A novelist, a duchess and a tabloid newspaper have ignited an explosive debate in Britain: Is it all right to criticise a pregnant Kate?
The Daily Mail on Tuesday ran a front-page broadside against two-time Booker Prize-winning author Hilary Mantel for what it called her "venomous attack" on the former Kate Middleton, now the Duchess of Cambridge.
Within hours, the Internet was ablaze. Prime Minister David Cameron joined in the criticism of Mantel while others rushed to her defence.
In a speech earlier this month, the writer had characterised the 31-year-old wife of Prince William as "a jointed doll on which certain rags were hung ... a shop-window mannequin, with no personality of her own."
Mantel said that Kate, as a royal consort, "appeared to have been designed by committee and built by craftsmen, with a perfect plastic smile and the spindles of her limbs hand-turned and gloss-varnished."
Mantel's speech, reprinted this week in the London Review of Books, was about the British public's complex relationship with royalty over the centuries - a relationship both symbiotic and voyeuristic.
The speech looked at the way the public and the press both glorify and destroy royals, from Anne Boleyn to Princess Diana, casting them in roles and stories in which "adulation can swing to persecution, within hours."
But for the Daily Mail, this became "an astonishing and venomous attack on the Duchess of Cambridge."
The newspaper's front page juxtaposed pictures of the author and the duchess alongside the front-page headline: "A plastic princess designed to breed."

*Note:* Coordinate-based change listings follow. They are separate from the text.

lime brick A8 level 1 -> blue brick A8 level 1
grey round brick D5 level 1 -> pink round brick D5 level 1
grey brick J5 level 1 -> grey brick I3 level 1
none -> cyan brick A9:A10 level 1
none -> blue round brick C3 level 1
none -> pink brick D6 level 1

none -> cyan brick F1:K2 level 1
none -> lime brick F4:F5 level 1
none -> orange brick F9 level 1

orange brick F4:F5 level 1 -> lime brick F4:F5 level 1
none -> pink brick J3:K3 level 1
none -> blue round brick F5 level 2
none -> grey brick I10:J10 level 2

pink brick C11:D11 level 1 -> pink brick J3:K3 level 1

It quoted Mantel's speech at length, although it did not note that the 60-year-old author was describing what she saw as a view of Kate constructed by the press and public opinion.
Online reaction was divided, with some defending Mantel's words as provocative and thoughtful and others calling them hurtful.

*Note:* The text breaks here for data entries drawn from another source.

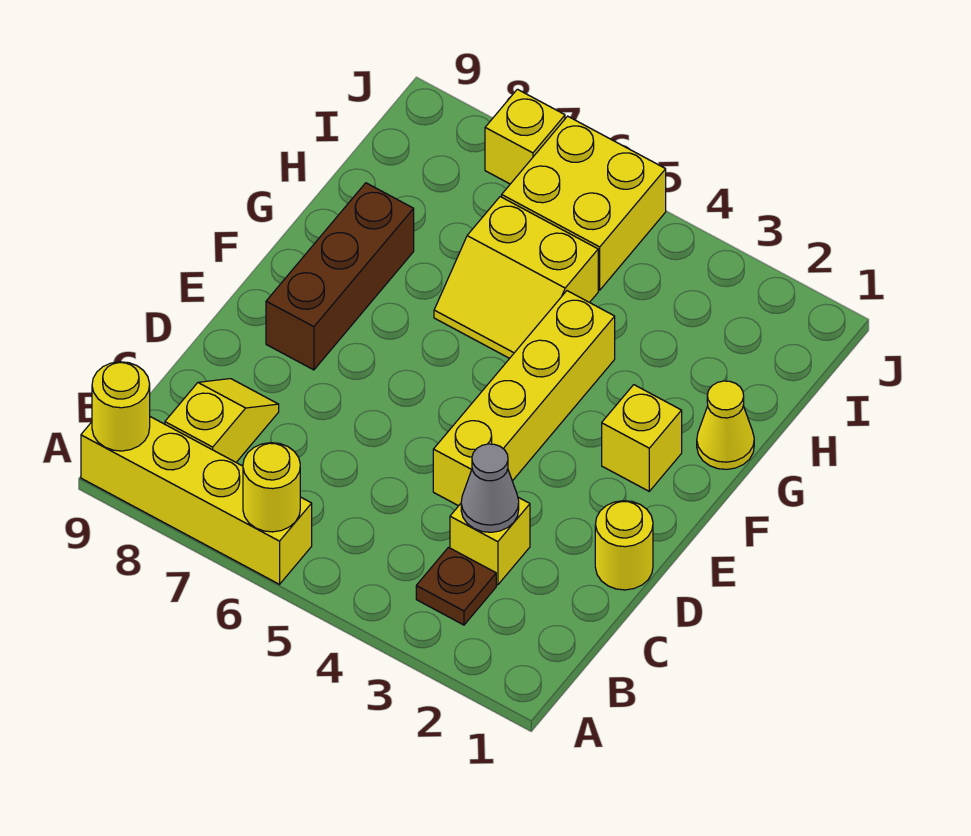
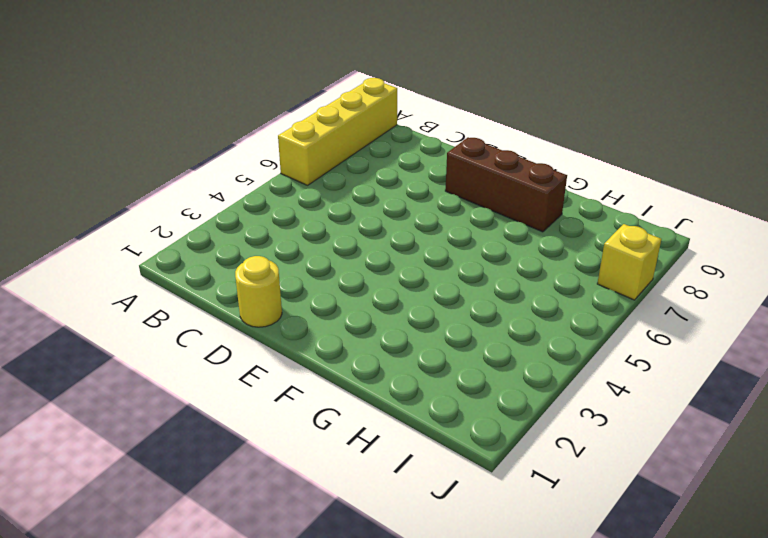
none -> brown plate B3 level 1
none -> yellow slope B8:C8 level 1 top B
none -> yellow brick C3 level 1

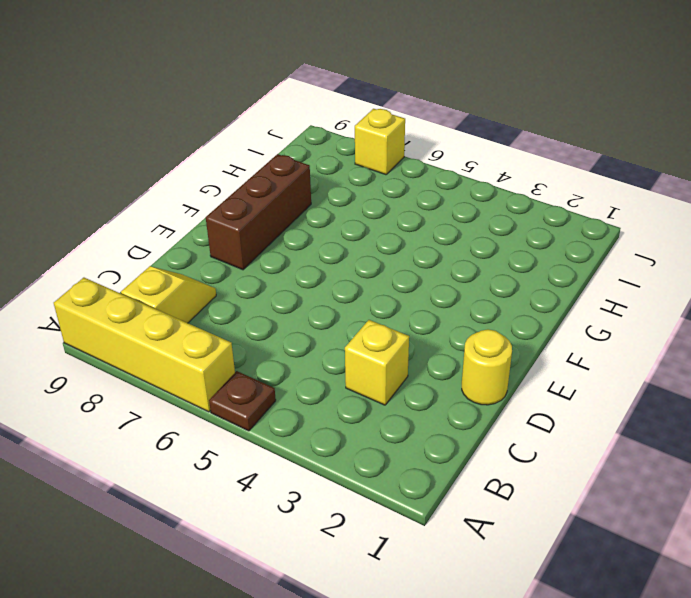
brown plate A5 level 1 -> brown plate B3 level 1
none -> yellow brick D4:G4 level 1
none -> yellow brick F2 level 1
none -> yellow cone G1 level 1

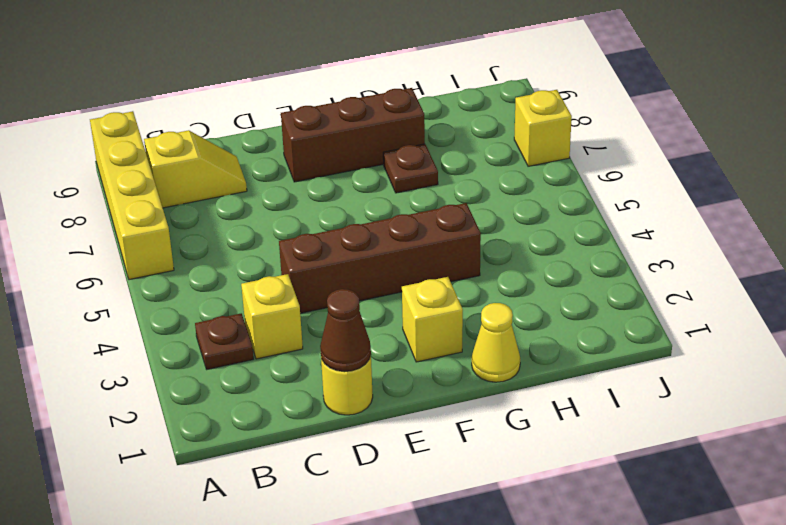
brown cone D1 level 2 -> none
brown brick D4:G4 level 1 -> yellow brick D4:G4 level 1
brown plate G7 level 1 -> none
none -> yellow slope G5:H6 level 1 top H
none -> yellow brick I5:J6 level 1
none -> yellow round brick A6 level 2

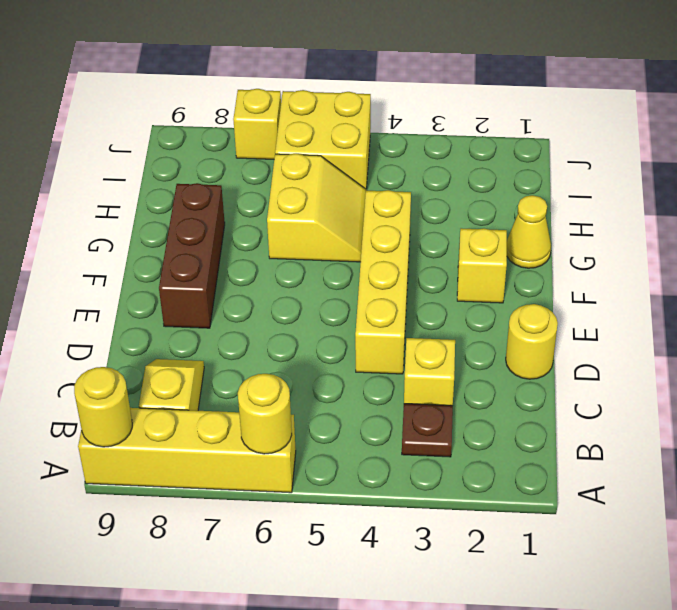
yellow slope G5:H6 level 1 top 6 -> yellow slope G5:H6 level 1 top H
none -> grey cone C3 level 2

Cameron - on a trip to India - said Mantel's comments were "completely misguided and completely wrong."
Claudia Joseph, author of "Kate: The Making of a Princess," said it was unfair to describe Kate as lacking in personality. Joseph said the duchess was instead someone who "has learned to keep her feelings hidden and private."
"The reason William chose Kate is because she is discreet and doesn't show her feelings in public," Joseph said. "That doesn't mean she has no feelings."
Others argued that Mantel's real target was not Kate but the press. On the Daily Telegraph website, journalist Catherine Scott said Mantel's speech was "an attack on how some parts of the media canonise royal women ... while also rendering them voiceless and purposeless."
The royal couple's office declined to comment.
Meanwhile, large numbers of journalists and photographers were on hand Tuesday to watch the duchess as she visited a centre for recovering addicts. It was one of her first public appearances since announcing in December that she was pregnant. News reports commented on the duchess's baby bump, gestures, demeanor and Max Mara dress.
Mantel won the prestigious Booker Prize in 2009 for "Wolf Hall" and in 2012 for "Bring Up the Bodies," novels set at the court of King Henry VIII and centred on the king's search for a queen who will give him a male heir.
Her speech touched on royal figures from Henry's wife Anne Boleyn to Kate.
Mantel said Diana "passed through trials, through ordeals at the world's hands." She said Diana's younger son, the 28-year-old Prince Harry "doesn't know which he is, a person or a prince" - a confusion Harry himself recently remarked on.
And Kate, whose first child is due in July, finds herself cast by the press as someone whose "only point and purpose (is) to give birth," the author said.
Of the UK's royal family, Mantel said "however airy the enclosure they inhabit, it's still a cage."
Mantel ended her speech - ironically, given the media furor now - with a plea for us all "to back off and not be brutes."